Oublier le passé ottoman n'a fait aucun bien aux Arabes

L’impérialisme est un sujet difficile à aborder dans le monde arabe. Le mot évoque des associations avec les jours du colonialisme français et britannique et l’actuelle colonie de colons d’Israël. Pourtant, la forme de domination impériale la plus indigène et la plus durable, l’impérialisme ottoman, est souvent laissée de côté dans les débats historiques contemporains.

Certains des États qui ont succédé à l’Empire ottoman ont choisi de résumer la domination ottomane dans les programmes locaux comme une simple « occupation » ottomane ou turque, tandis que d’autres répètent des tropes bien répétés des « atrocités ottomanes » qui continuent d’être populaires au niveau local. .

Dans des endroits comme la Syrie et le Liban, le responsable ottoman le plus connu est probablement le commandant militaire Ahmed Cemal (Jamal) Pacha, tristement surnommé « al-Saffah » (le boucher). Son mandat de gouverneur en temps de guerre des provinces de Syrie et de Beyrouth a été marqué par la violence politique et les exécutions de politiciens et d’intellectuels arabo-ottomans et reste dans la mémoire publique comme le symbole de la domination ottomane.

Mais comme l’a souligné l’historien Salim Tamari, il est faux de réduire « quatre siècles de paix relative et d’activité dynamique [during] l’ère ottomane » à « quatre misérables années de tyrannie symbolisées par la dictature militaire d’Ahmad Cemal Pacha en Syrie ».

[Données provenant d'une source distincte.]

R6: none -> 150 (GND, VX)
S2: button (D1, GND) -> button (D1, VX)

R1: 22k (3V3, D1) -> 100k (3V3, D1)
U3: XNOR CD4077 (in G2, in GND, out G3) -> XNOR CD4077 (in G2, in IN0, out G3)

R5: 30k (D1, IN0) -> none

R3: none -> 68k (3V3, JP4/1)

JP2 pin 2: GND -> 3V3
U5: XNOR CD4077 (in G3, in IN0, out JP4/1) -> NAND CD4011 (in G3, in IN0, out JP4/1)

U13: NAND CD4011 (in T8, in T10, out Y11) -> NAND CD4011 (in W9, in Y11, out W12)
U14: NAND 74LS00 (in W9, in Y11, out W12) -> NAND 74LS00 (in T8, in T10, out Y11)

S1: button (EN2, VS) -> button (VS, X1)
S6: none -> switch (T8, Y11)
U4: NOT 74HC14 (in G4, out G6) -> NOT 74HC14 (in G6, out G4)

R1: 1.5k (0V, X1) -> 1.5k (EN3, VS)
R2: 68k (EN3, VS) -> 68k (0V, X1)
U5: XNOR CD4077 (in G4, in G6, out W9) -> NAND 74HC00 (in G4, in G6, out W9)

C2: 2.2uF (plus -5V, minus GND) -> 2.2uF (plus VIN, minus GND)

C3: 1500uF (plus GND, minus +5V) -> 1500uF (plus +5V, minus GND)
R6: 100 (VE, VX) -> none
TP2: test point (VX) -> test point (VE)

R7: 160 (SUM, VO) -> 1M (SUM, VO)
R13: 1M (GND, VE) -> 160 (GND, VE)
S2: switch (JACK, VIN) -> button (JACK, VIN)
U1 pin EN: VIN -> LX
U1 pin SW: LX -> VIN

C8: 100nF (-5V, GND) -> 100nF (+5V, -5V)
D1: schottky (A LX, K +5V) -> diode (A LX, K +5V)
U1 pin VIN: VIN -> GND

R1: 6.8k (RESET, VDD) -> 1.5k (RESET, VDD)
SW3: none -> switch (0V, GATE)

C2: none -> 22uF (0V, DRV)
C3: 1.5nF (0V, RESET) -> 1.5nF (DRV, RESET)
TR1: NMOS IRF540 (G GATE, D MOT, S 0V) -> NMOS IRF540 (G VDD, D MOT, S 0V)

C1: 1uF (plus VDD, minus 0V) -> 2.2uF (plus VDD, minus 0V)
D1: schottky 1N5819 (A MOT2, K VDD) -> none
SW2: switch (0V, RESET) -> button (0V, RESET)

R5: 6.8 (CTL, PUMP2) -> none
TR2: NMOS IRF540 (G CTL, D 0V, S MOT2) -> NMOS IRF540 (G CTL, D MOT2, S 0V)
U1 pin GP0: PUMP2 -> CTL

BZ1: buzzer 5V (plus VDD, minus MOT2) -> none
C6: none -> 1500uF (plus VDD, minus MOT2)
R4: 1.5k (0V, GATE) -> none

En effet, l’histoire impériale ottomane dans le monde arabe ne peut se résumer à une « occupation turque » ou à un « joug étranger ». Nous ne pouvons pas nous attaquer à cette histoire de 400 ans de 1516 à 1917 sans accepter le fait qu’il s’agissait d’une forme locale de domination impériale.

Un nombre important de membres de la classe dirigeante impériale étaient en fait des Arabes-ottomans, originaires des régions à majorité arabophone de l’empire, comme les Malhamés de Beyrouth et al-Azms de Damas.

Eux, et bien d’autres, étaient des membres actifs du projet impérial ottoman, qui ont conçu, planifié, mis en œuvre et soutenu la domination impériale ottomane dans la région et à travers l’empire.

Al-Azms a occupé certains des postes les plus élevés dans les provinces levantines de l’empire, y compris le poste de gouverneur de la Syrie, pendant plusieurs générations. La branche d’Istanbul de la famille, connue sous le nom d’Azmzades, a également occupé des postes clés au palais, dans les différents ministères et commissions, et plus tard au parlement ottoman sous le règne d’Abdülhamid II et de la deuxième période constitutionnelle ottomane. Les Malhamés agissaient en tant qu’intermédiaires commerciaux et politiques dans des villes comme Istanbul, Beyrouth, Sofia et Paris.

De nombreux Ottomans arabes se sont battus jusqu’à la toute fin pour introduire une notion plus inclusive de citoyenneté et de participation politique représentative dans l’empire. Cela était particulièrement vrai pour la génération qui a grandi après les vastes réformes de centralisation de la première moitié du XIXe siècle, une partie de la période dite de modernisation des Tanzimat.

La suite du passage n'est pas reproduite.